In the south-east of Crete, a small village now known as Myrtos (Mirtos) is a true hidden gem of the island. This picturesque village’s easy-going atmosphere is the stuff of legend, on an island known for the term “siga-siga” (slowly-slowly). Inhabited since before early Minoan times, Myrtos is an experience not to be missed.
Going South On Crete
Situated 13km west of Ierapetra, at the output of a wide valley filled with greenhouses and citrus groves, Myrtos is rich for many reasons. Situated at the end of the imposing Sarakina Gorge created by the River Kryos, the seaside town has only seen mild development compared to similar Crete destinations.
Famous for its wonderful beaches, of course, gray sand, the village has anything the adventurous tourist could want. Here you’ll find several small hotels, bars, cafes, restaurants, supermarkets, a gas station, a clinic, a pharmacy, and more.
Things to See and Do
Myrtos has not one, but two Minoan archaeological sites, at Fournou Korifi and Pyrgos, but the location has been populated since Neolithic times.
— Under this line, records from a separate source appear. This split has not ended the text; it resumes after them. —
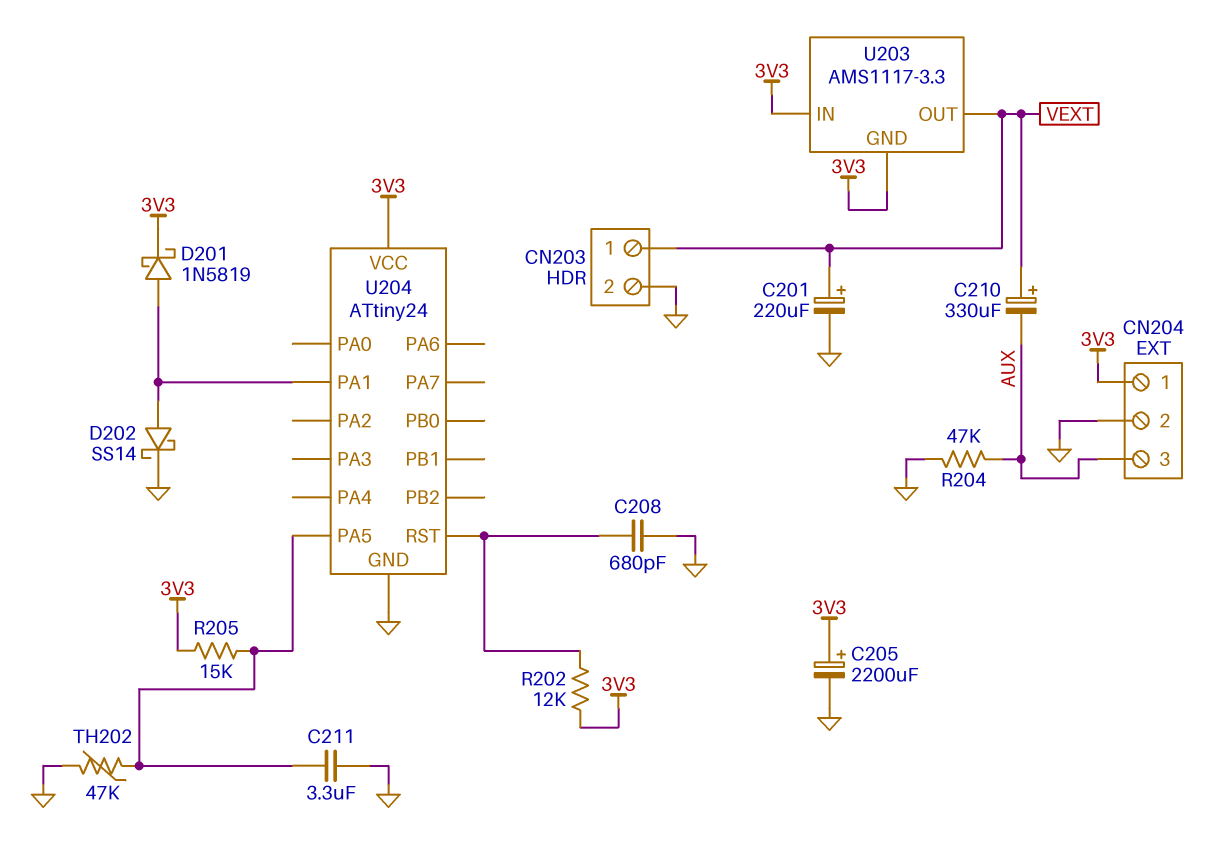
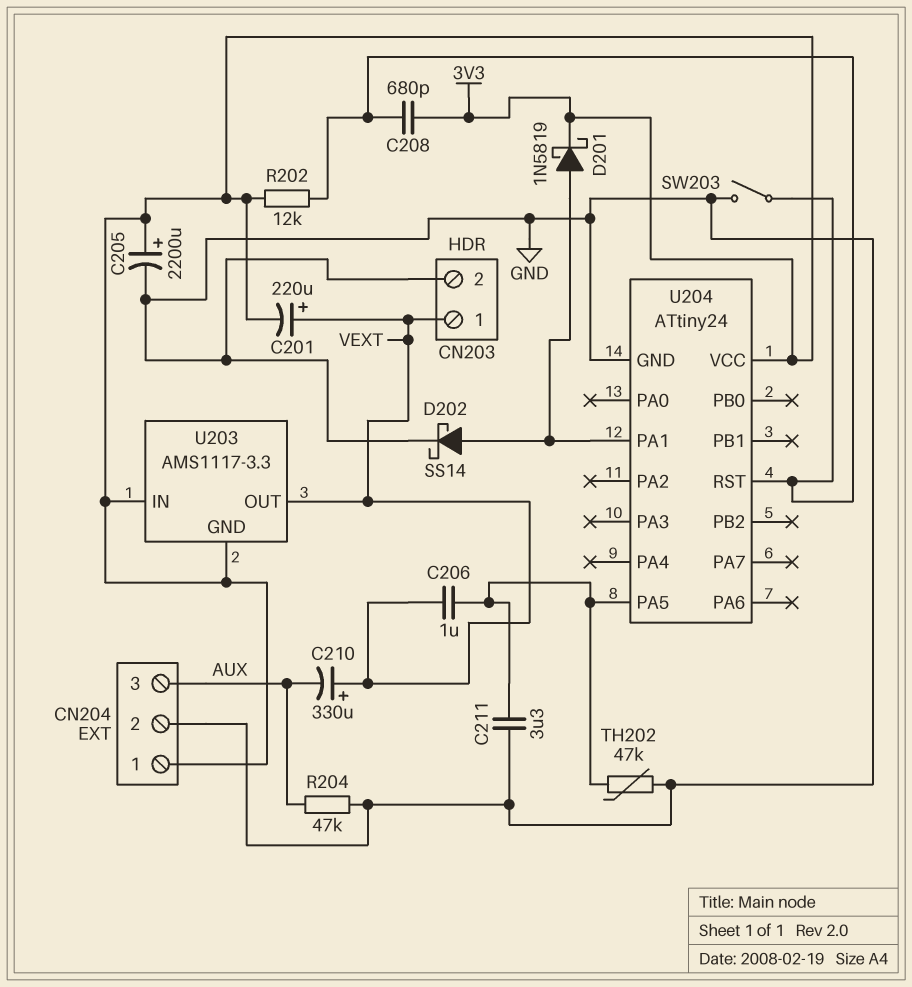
C201: 220uF (plus VEXT, minus GND) -> 220uF (plus VEXT, minus 3V3)
C206: none -> 1uF (U204/PA5, VEXT)
C208: 680pF (GND, U204/RST) -> 680pF (3V3, U204/RST)
R205: 15k (3V3, U204/PA5) -> none
SW203: none -> switch (GND, U204/RST)

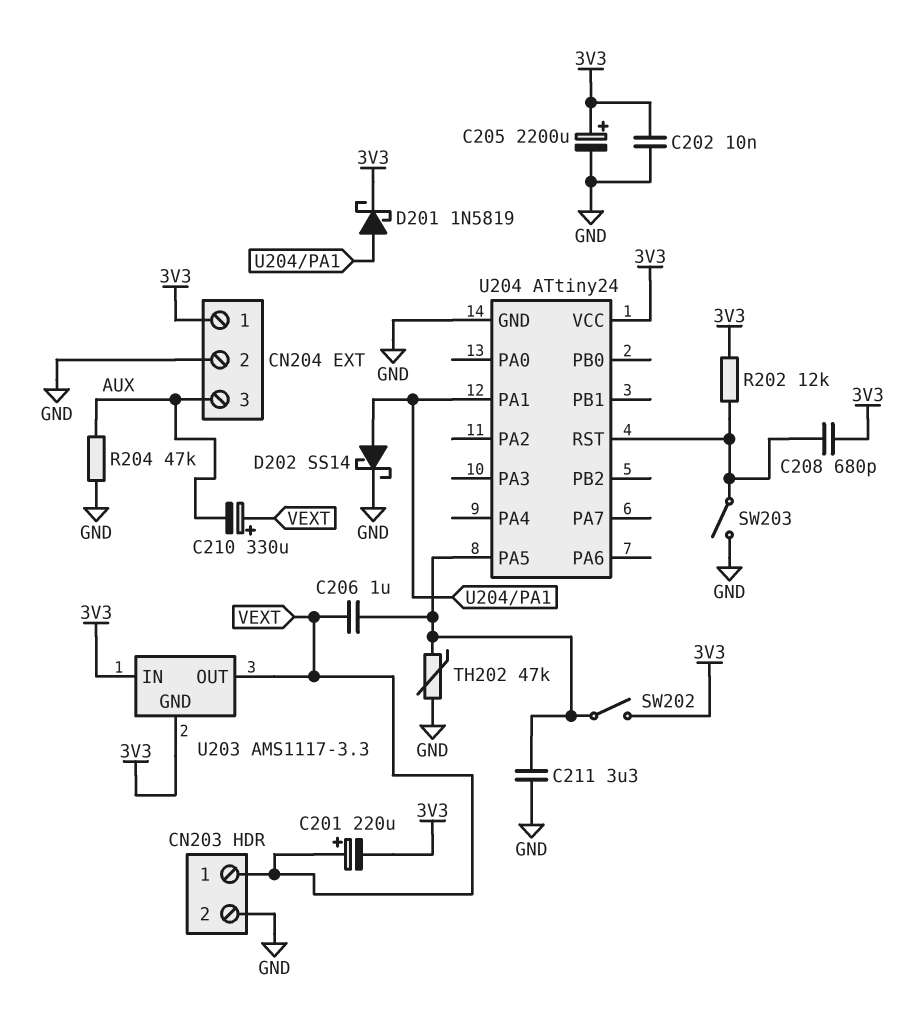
C202: none -> 10nF (3V3, GND)
SW202: none -> switch (3V3, U204/PA5)

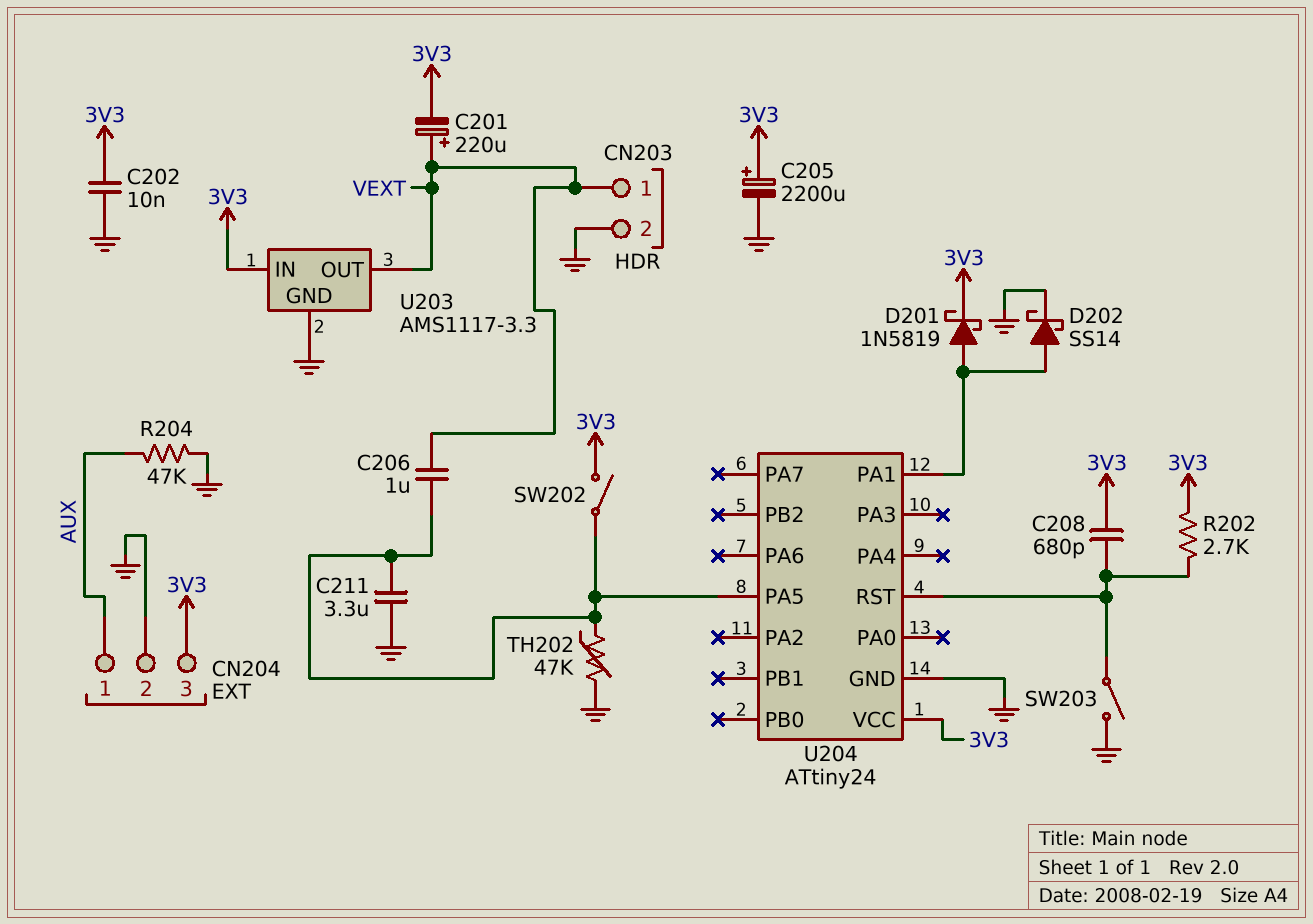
C210: 330uF (plus VEXT, minus AUX) -> none
CN204 pin 1: 3V3 -> AUX
CN204 pin 3: AUX -> 3V3
R202: 12k (3V3, U204/RST) -> 2.7k (3V3, U204/RST)
U203 pin GND: 3V3 -> GND

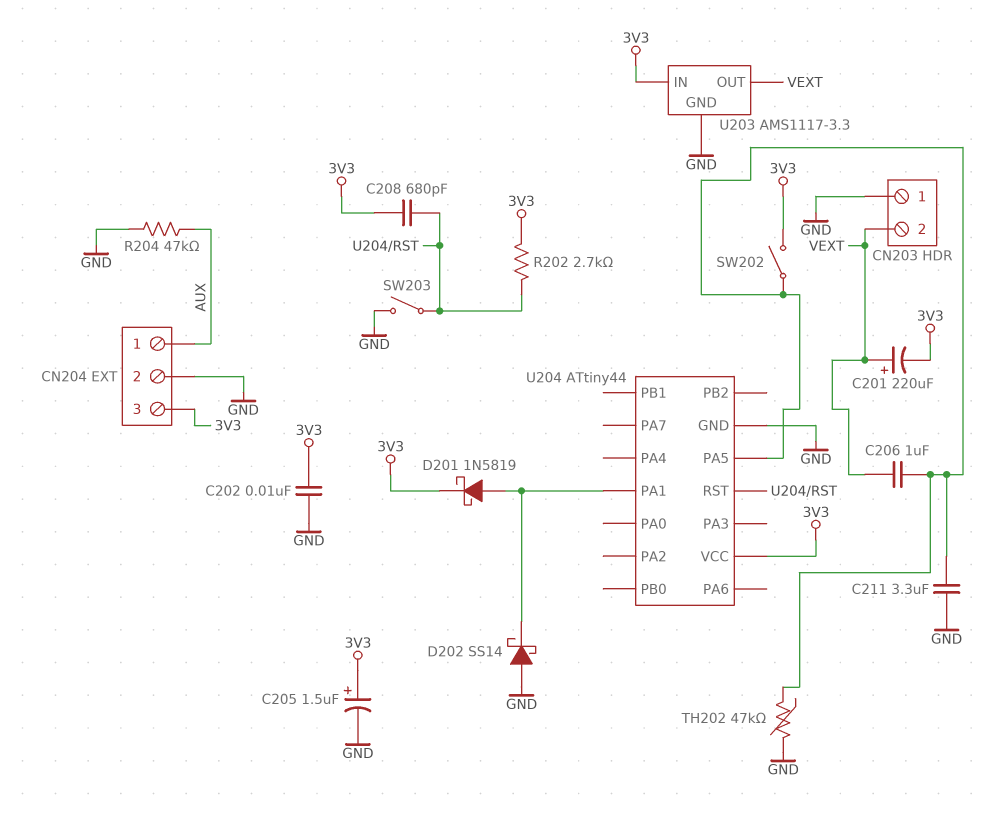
C205: 2200uF (plus 3V3, minus GND) -> 1.5uF (plus 3V3, minus GND)
CN203 pin 1: VEXT -> GND
CN203 pin 2: GND -> VEXT
D202: schottky SS14 (A U204/PA1, K GND) -> schottky SS14 (A GND, K U204/PA1)
U204: ATtiny24 -> ATtiny44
Visitors will also find a Roman villa, a small museum, and an unbelievable natural landscape.
Myrtos’ beach is among the finest in all southern Crete. The winds off the Libyan Sea are not nearly as strong here as in other places, and the imposing cliffs that flank the beaches imbue the place with a sense of awe and calmness. This is a superb place for family vacations since the beaches are well organized with lifeguards, umbrellas, showers, changing rooms, cafes, restaurants, water sports, beach volley, and much more.
More Myrtos Info
Myrtos had some tragic moments in history, most notably during the Nazi occupation of the island in World War 2. There’s a monument with the names of 18 victims, who were executed by the Nazis in 1943 in retaliation for the deaths of two Germans in the nearby village of Symi. The town was also leveled, so most of what visitors see in the village is from the latter part of the 20th century.
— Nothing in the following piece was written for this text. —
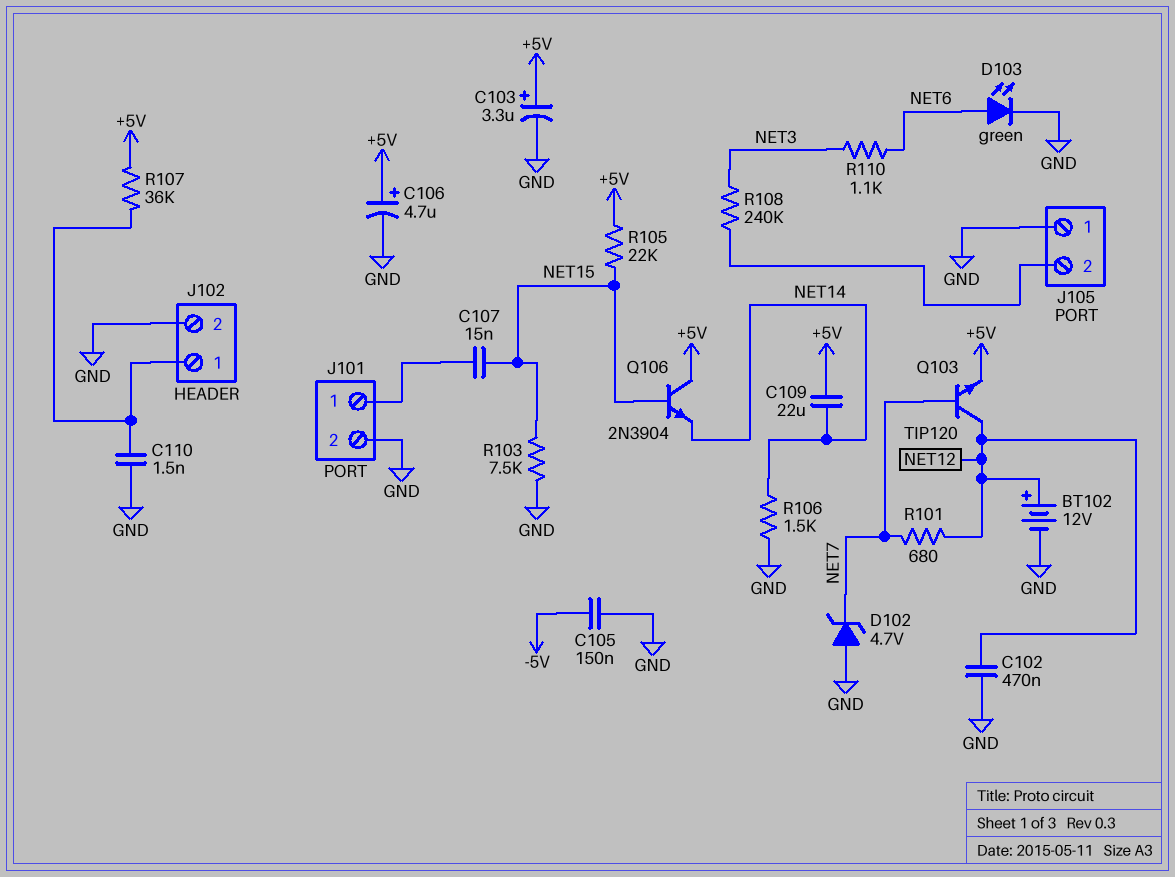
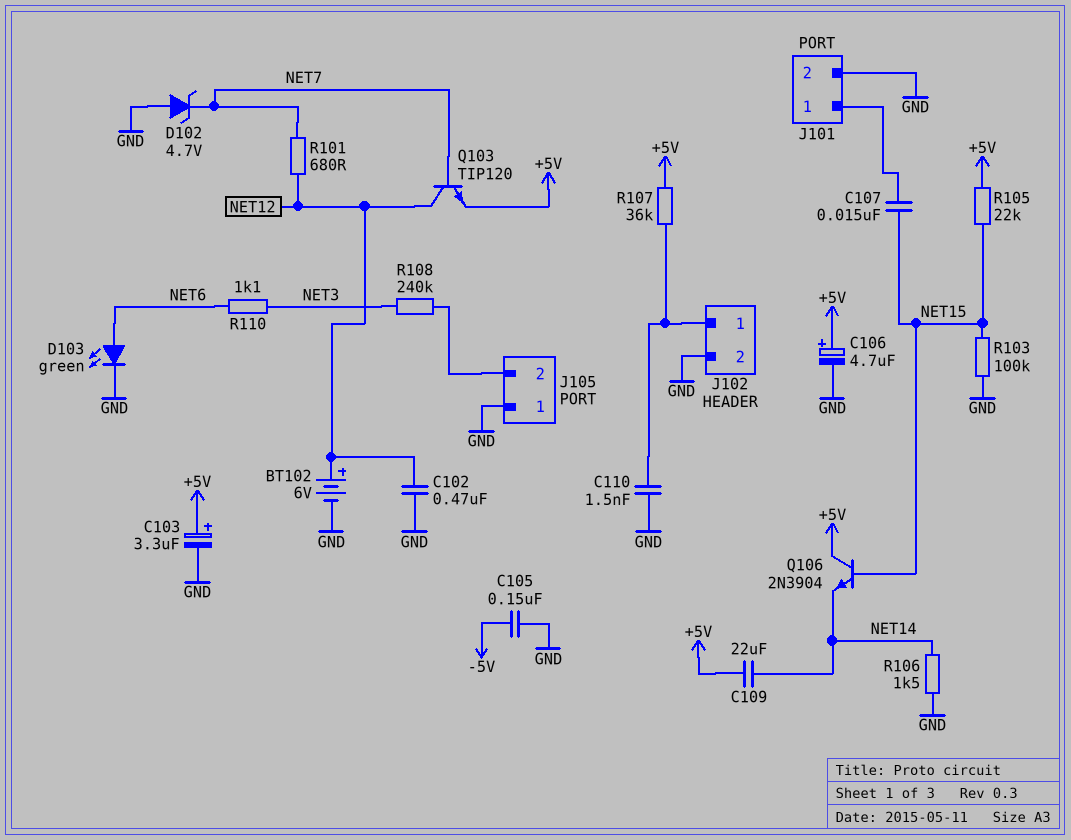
BT102: 12V (plus NET12, minus GND) -> 6V (plus NET12, minus GND)
R103: 7.5k (GND, NET15) -> 100k (GND, NET15)

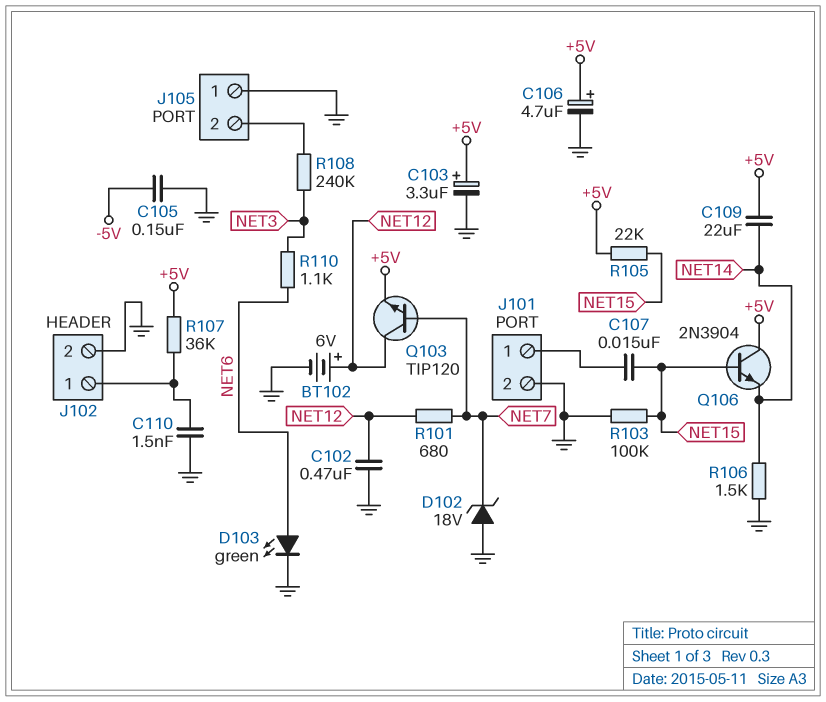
D102: zener 4.7V (A GND, K NET7) -> zener 18V (A GND, K NET7)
Tourism to the village only began more recently. Beginning back in the 1970s. the village and beaches became especially popular amongst hippies, but later also ‘regular’ tourists started to visit the village. Since the 1980s, apartment complexes have been built in Myrtos, but tourism in Myrtos is still relatively small-scale and nowhere near as developed as the tourist centers which are found on the North coast of Crete.
Places to Stay
Myrtos has many great accommodations for travelers no matter what their disposition. The quaint hotels and villas in the area cover the spectrum from budget stays to unique and exclusive digs. Economical hotels include Hotel Mirtos, Hotel Esperides (Less than €40 high season), and Sarikampos Beach. There’s Sussana’s Pension for the budgets, and a wide array of choices via Airbnb. The Crete Authentique villa in the mountains overlooking Myrtos is an amazing immersion into the Cretan lifestyle.